I also bought a stick of thermal grizzly to improve the gain from undervolt


----------



## unclewebb (Feb 10, 2020)

Have you enabled the FIVR - Disable and Lock Turbo Power Limits feature yet?



GioB18 said:


> quite often cpu is being power limited but actual power consumption in 20W


If you are seeing VR CURRENT in red, your CPU is throttling because of this voltage regulator limitation.  There is no easy way to get around this using ThrottleStop or any other software that I know of.  The voltage regulator is not capable of meeting what is being demanded of it.  Best to reduce power consumption by lowering the CPU speed to avoid this type of throttling.  VR CURRENT throttling can reduce power consumption well below the rated TDP.  

Whether your CPU throttles because it is hitting the turbo power limits or thermal limits does not really matter.  Throttling is throttling.  Either one is going to prevent you from getting maximum and consistent performance out of your CPU.  Manufacturers that include these CPUs in their products need to put some more thought into their thermal solutions and more thought into their power designs so the CPU can reach and maintain its full rated speed.  It is false advertising when they do not.


----------



## GioB18 (Feb 10, 2020)

No, i have not enabled FIVR - Disable and Lock Turbo Power Limits.

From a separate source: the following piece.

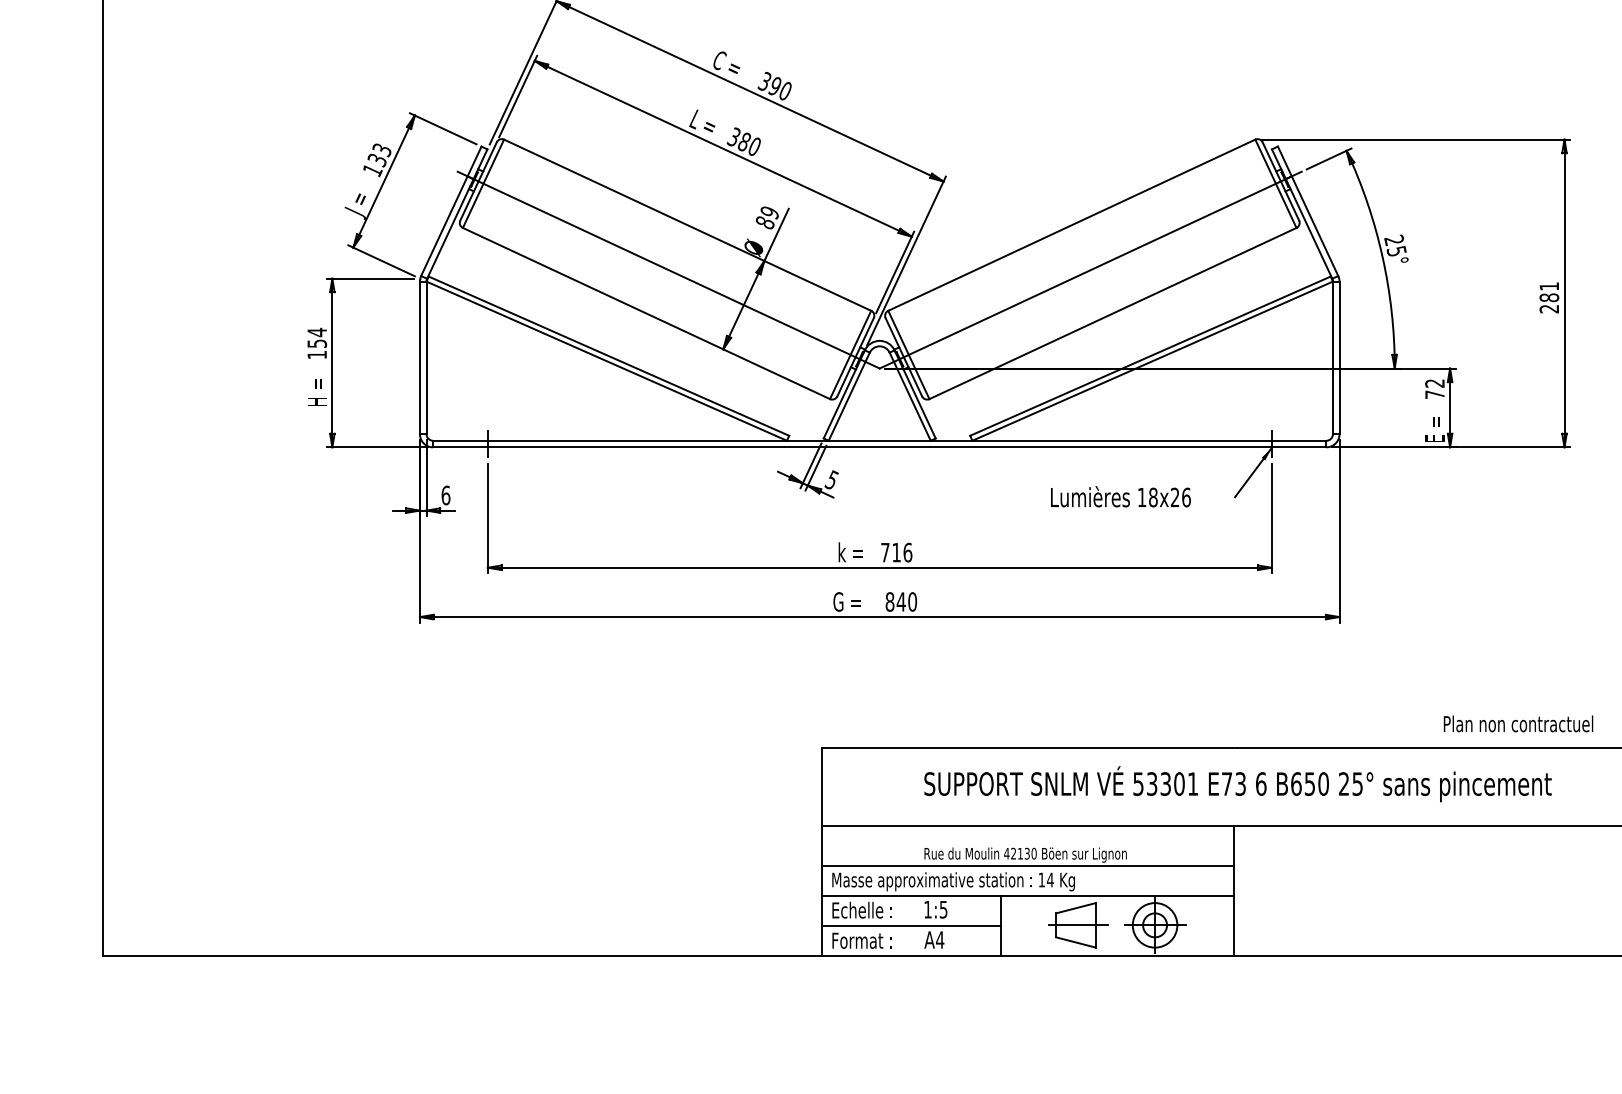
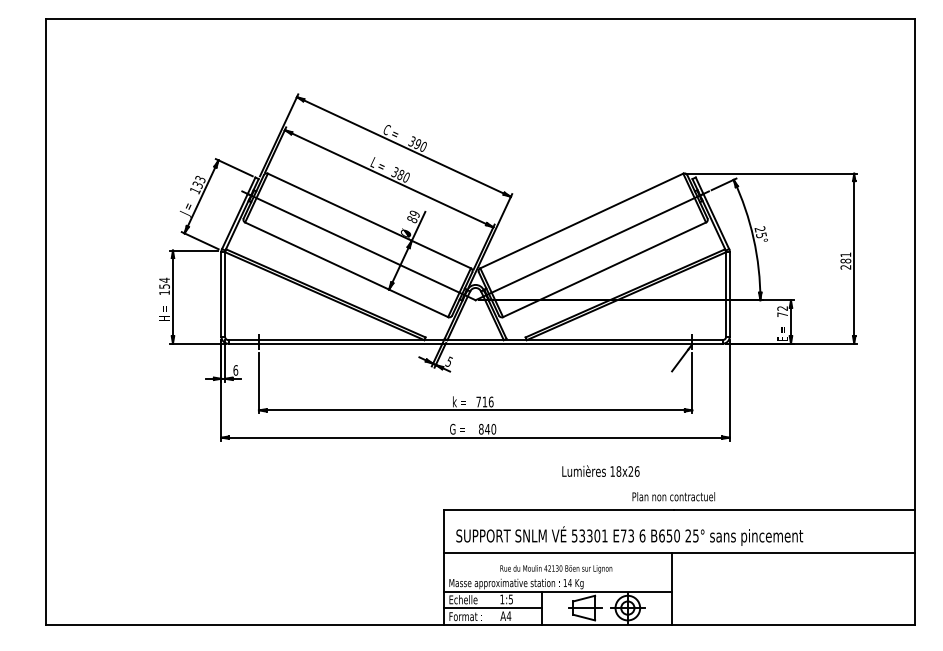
text: (1120, 495) -> (600, 470), moved
text: (1517, 723) -> (673, 496), moved
text: (1237, 783) -> (629, 535), moved
line: (1027, 866) -> (557, 575), removed

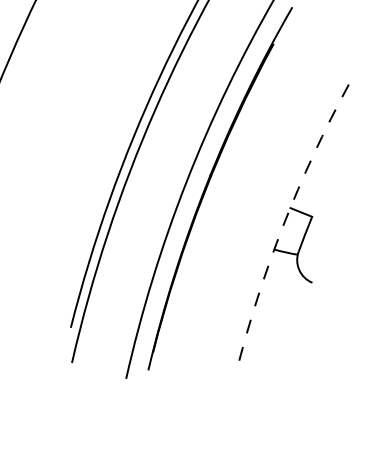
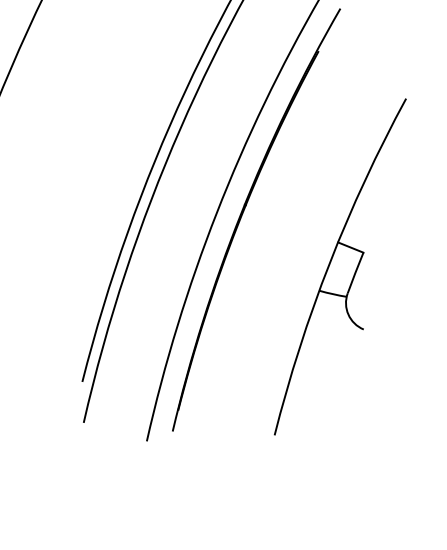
arc: (283, 225) -> (330, 262), dashed -> solid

What does it do?
I'm struggling to understand what you say about vr current, i mean, the difference with power limit limitation. 
The reason why i do not see vr current limitatiom before undervolting is because thermal throttling happens before it?

So.. is there something i can do to improve cooling? Liquid metal can be enough?


----------



## king of swag187 (Feb 10, 2020)

Cooling just isn't great on the P53, it wasn't great on the P52 either (knew someones who scored worse than a 2018 MBP with fan curve lol).
Just try and get a stable undervolt, and repaste if its not enough. Also try out TPFancontrol


----------



## GioB18 (Feb 10, 2020)

TPFanControl..already running it but i would like it had fewer bugs. Sometimes it spins up only the gpu fan while cpu temps are over 90°C, sometimes fans do not kick in at all, sometimes fans remain engaged when temps drop. Yes yes i edited its .ini file but that's the situation. One out of four times it require to manually switch mode to "wake it up"


----------



## unclewebb (Feb 11, 2020)

GioB18 said:


> FIVR - Disable and Lock Turbo Power Limits. What does it do?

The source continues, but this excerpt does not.